Hey guys, So after editing /etc/nginx/nginx.conf and adding the line
worker_processes 1
I did a service nginx restart
But I still get 5 nginx processes. Does anyone know how I can fix this? It's taking up too much ram.

23905 root 20 0 29240 860 144 S 0.0 0.3 0:00.00 nginx 23906 www-data 22 0 29244 1156 428 S 0.0 0.4 0:00.00 nginx 23907 www-data 18 0 29244 1184 456 S 0.0 0.5 0:00.00 nginx 23908 www-data 18 0 29244 1284 464 S 0.0 0.5 0:00.00 nginx 23909 www-data 20 0 29244 1236 416 S 0.0 0.5 0:00.00 nginx

Comments

  • Try rebooting? Sometimes it derps like that.

  • Already rebooted. Same problem =\

  • edited November 2012

    What is the output of:

    ps ax -o pid,ppid,user,command | egrep '(nginx|PID)'

    Also did you compile from source?

  • seraphkzseraphkz Member
    edited November 2012

    @ShardHost

    PID PPID USER %CPU VSZ WCHAN COMMAND 26338 1 root 0.0 29240 rt_sig nginx: master process /usr/sbin/nginx 26339 26338 www-data 0.0 29244 - nginx: worker process 26340 26338 www-data 0.0 29244 - nginx: cache manager process 26344 19528 root 0.0 1768 - egrep (nginx|PID)

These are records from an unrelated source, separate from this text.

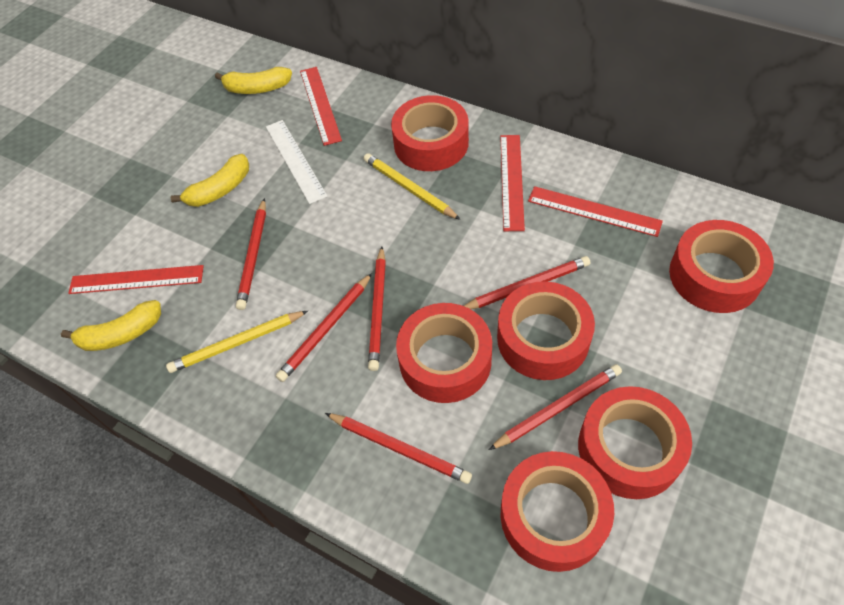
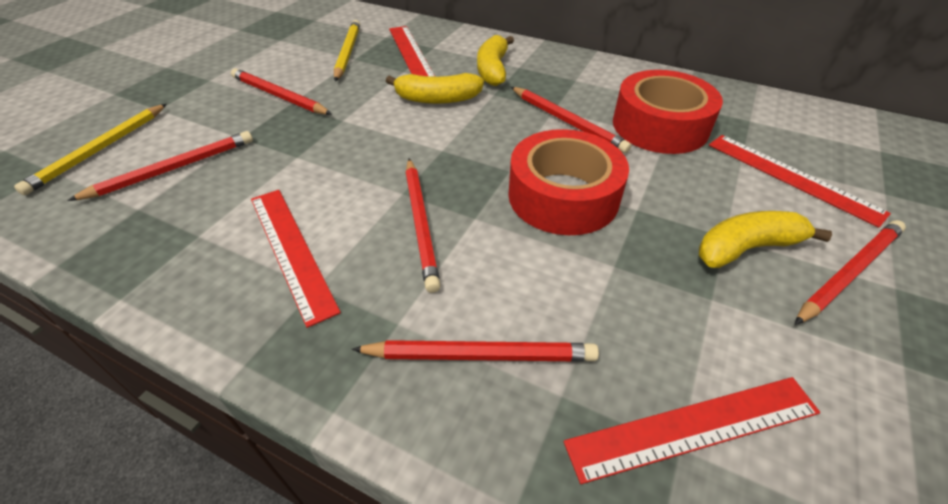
red tape: 6 -> 2
white ruler: 1 -> 0

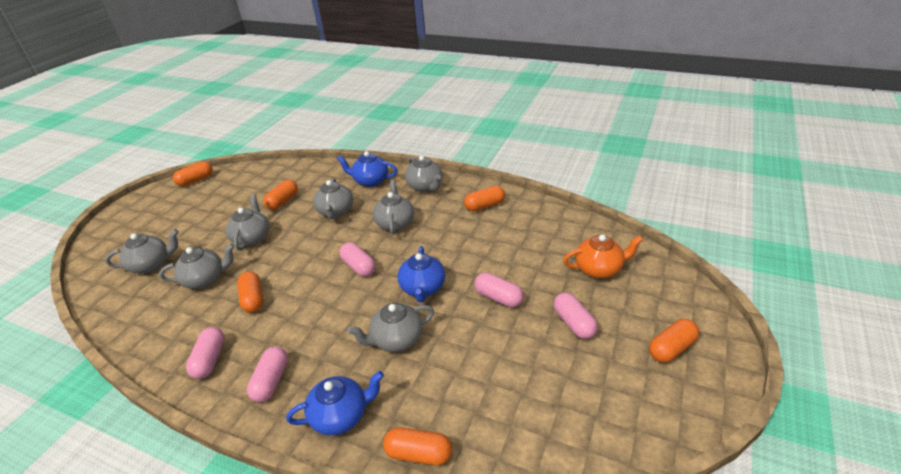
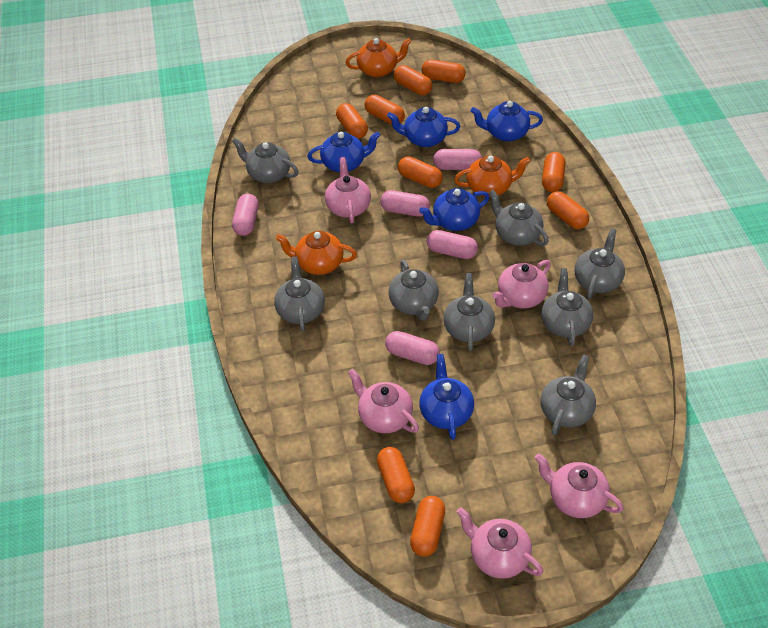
blue teapot: 3 -> 5
grey teapot: 7 -> 8
orange capsule: 6 -> 9
orange teapot: 1 -> 3
pink teapot: 0 -> 5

    Ah I see, only one worker process. It's just that.. My nginx/mysql (with innodb disabled) is at 100mb right now. I remember when I had a LNMP set up before, it was around 60mb.

  • edited November 2012

    @seraphkz said: Ah I see, only one worker process. It's just that.. My nginx/mysql (with innodb disabled) is at 100mb right now. I remember when I had a LNMP set up before, it was around 60mb.

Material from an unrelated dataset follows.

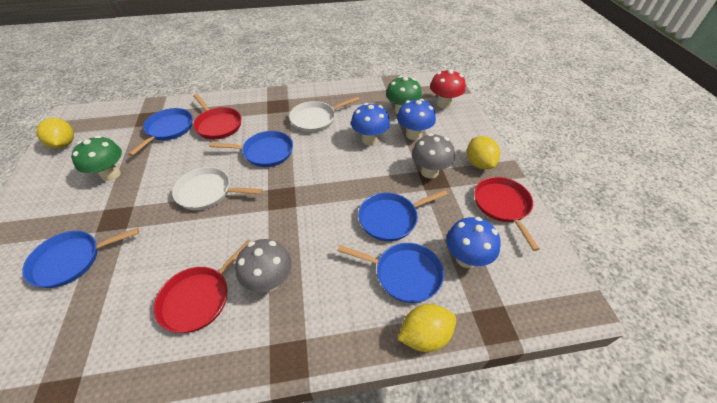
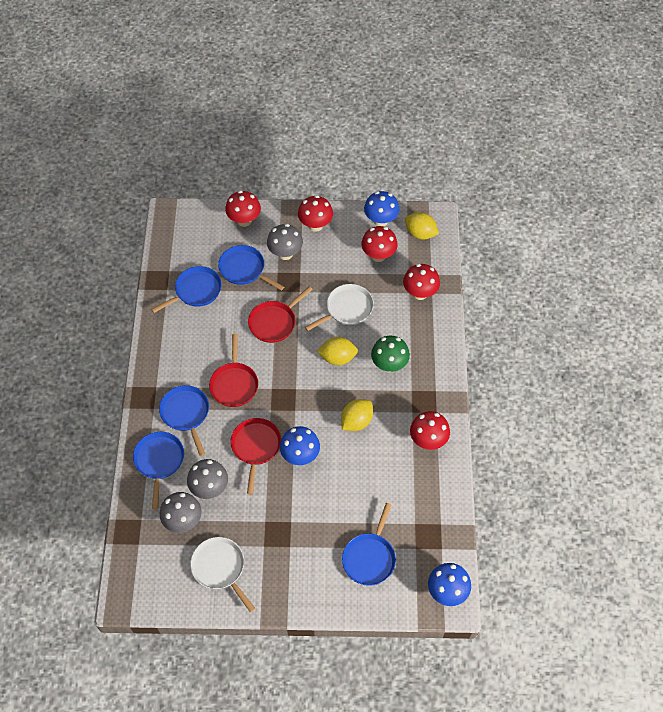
green mushroom: 2 -> 1
grey mushroom: 2 -> 3
red mushroom: 1 -> 5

    Before we get into the nitty gritty, are there any differences in environment? Did you make any additional configuration changes before that you haven't now?

  • Simply the cache manager from what the ax -o command shows.

    Everything looks to be alright to me, hm.

  • Is the cache manager worth the extra RAM? Or should I disable it?

  • If you didn't configure it, it's not even supposed to show up - definitely not default.

    Upto you to decide if you have any real use for it, though.

  • A couple things come to mind:

    1) Nginx isn't reading from the correct nginx.conf location.
    2) The config was not actually reloaded
    3) The init script you have installed is not pertains to the correct PID (check init script, and where the pid path actually is), this may cause #2

    In most situations calling the binary directly does the trick, such as using
    nginx -s reload
    nginx -s restart

    instead of
    service nginx reload
    service nginx restart

    The latter will not work, if the pid path in the init script is not correctly pointed to the actual nginx.pid, a common mistake in various installations.

  • PS: What's your nginx -V (capital V) output, that will show all your configured paths etc.

  • Thanks everyone for the help. I have pretty much found the problem. I don't know why the nginx cache was on by default. Disabled it, and now it's sitting at 60mb. Thanks again!

  • @seraphkz Can you pm me how did you disabled the cache process? I have the same problem. Thanks.

  • @juan, I actually just used minstall script with
    bash minstall.sh http-configure-nginx

  • @seraphkz thats explain why it turn on ... you must've said yes when minstall ask about enabling nginx cache (or you just simply enter).

    i do have nginx cache enable, but my nginx never use that much of memory ... possibly because there is nobody using it except for myself.